In one of the more interesting emails, Podesta provides a list of potential vice presidents, lumped together into ‘food groups’: elected officials from different levels of government, prominent female and African American politicians, distinguished retired military staff and corporate executives.

That final group includes a bit of a surprise: the names of technology giants Bill and Melinda Gates and Tim Cook make an appearance. It’s no secret that Silicon Valley has been kind to Clinton this year. Fundraising by various tech groups has been decidedly pro-Clinton, and the lack of fundraising for Trump has been noted across a variety of publications. The recent donation to Trump’s campaign and affiliated PACs by billionaire Peter Thiel being the largest, and most controversial, exception to this trend so far. Apple CEO Cook has fundraised for both Clinton and Republican House Speaker Paul Ryan, indicating that, in a world of encryption legislation, the space between politicians and Silicon Valley has grown smaller. As Gizmodo notes, it seems unlikely that Apple’s shareholders would be happy to see their CEO leave them for the campaign trail. Still, imagine the crisp, white backgrounds and sleek logos of the advertisements for a Clinton/Cook ticket.

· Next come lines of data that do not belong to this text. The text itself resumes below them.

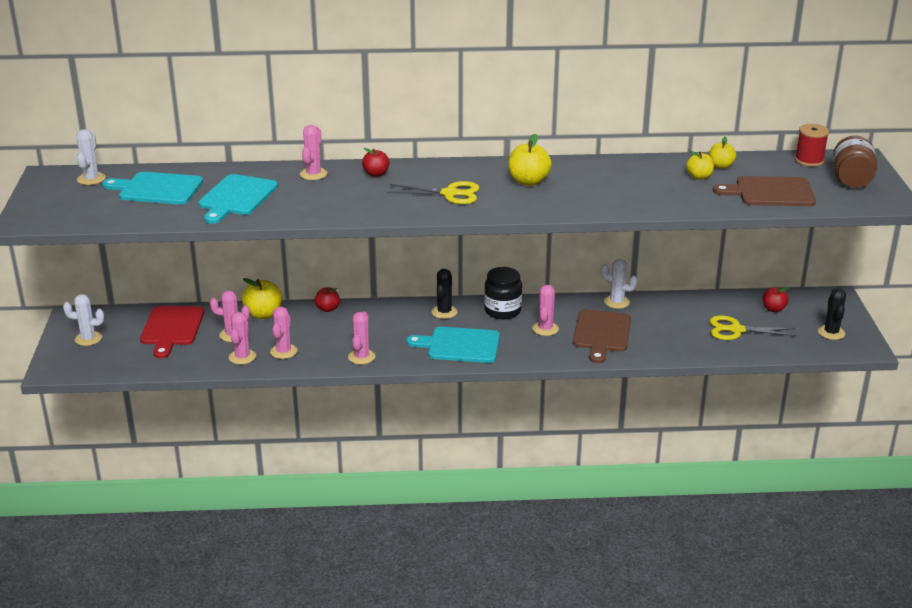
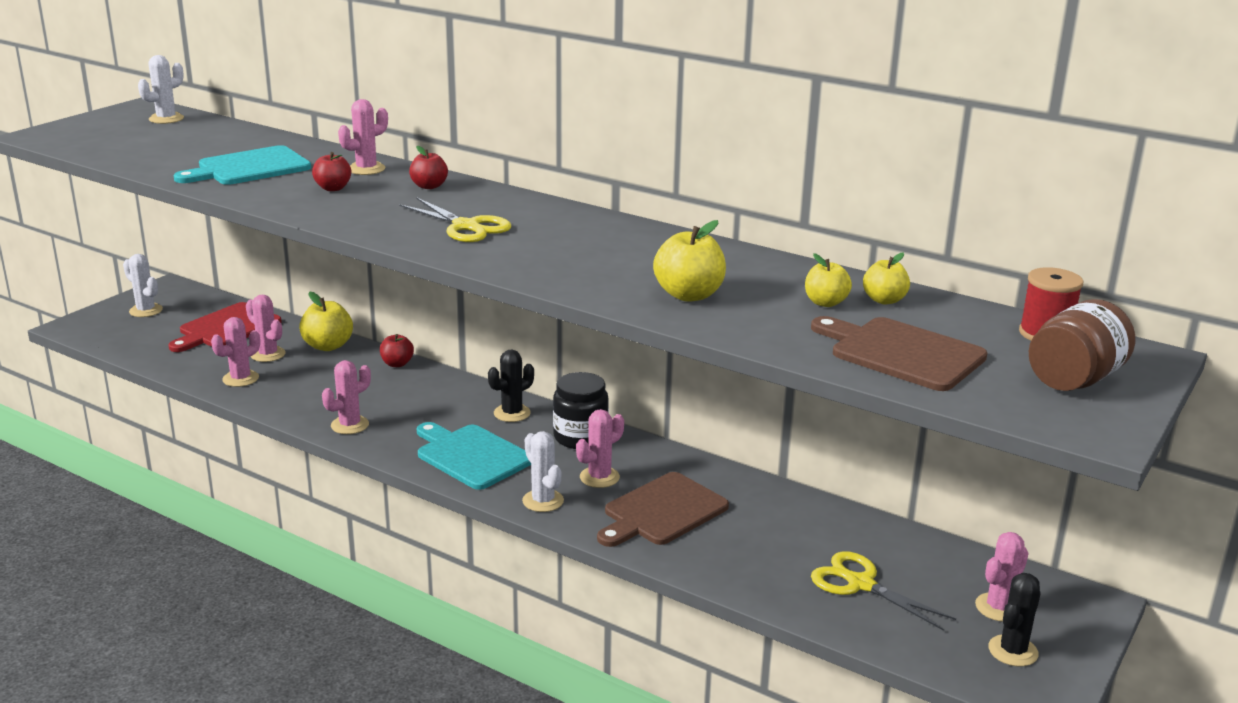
camera: 35 degrees right, 5 degrees down
(157, 189) = (199, 141): turquoise cutting board -> none
(283, 351) = (286, 389): pink cactus -> pink cactus (998, 607)
(528, 181) = (583, 241): yellow apple -> yellow apple (689, 295)
(616, 302) = (740, 482): white cactus -> white cactus (543, 501)
(773, 309) = (961, 579): red apple -> red apple (333, 188)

Podesta makes it apparent in the introduction to his list that this is the ‘first cut’ of candidates, and that therefore the suggestions are pretty loose. But that doesn’t mean that the list isn’t pertinent to the ideals and goals of the Clinton campaign: several names in the leaked email ended up as speakers at the Democratic National Convention, endorsing Clinton. Senators Elizabeth Warren, Cory Booker, Bernie Sanders, as well as Independent former mayor of New York City Michael Bloomberg all show up on Podesta’s list, months before the DNC. And though the list of corporate options lies further to the bottom of Podesta’s list, it is interesting that the CEOs of GM, Starbucks, Xerox and Apple were floated as options for Clinton’s campaign. How would the public react to a corporate choice for VP during an election where money in politics is such a gargantuan issue?

With the selection of senator Tim Kaine as the official running mate, of course, all speculation is now moot. But the possibility of a Silicon Valley ticket may haunt Clinton’s campaign, for better or worse.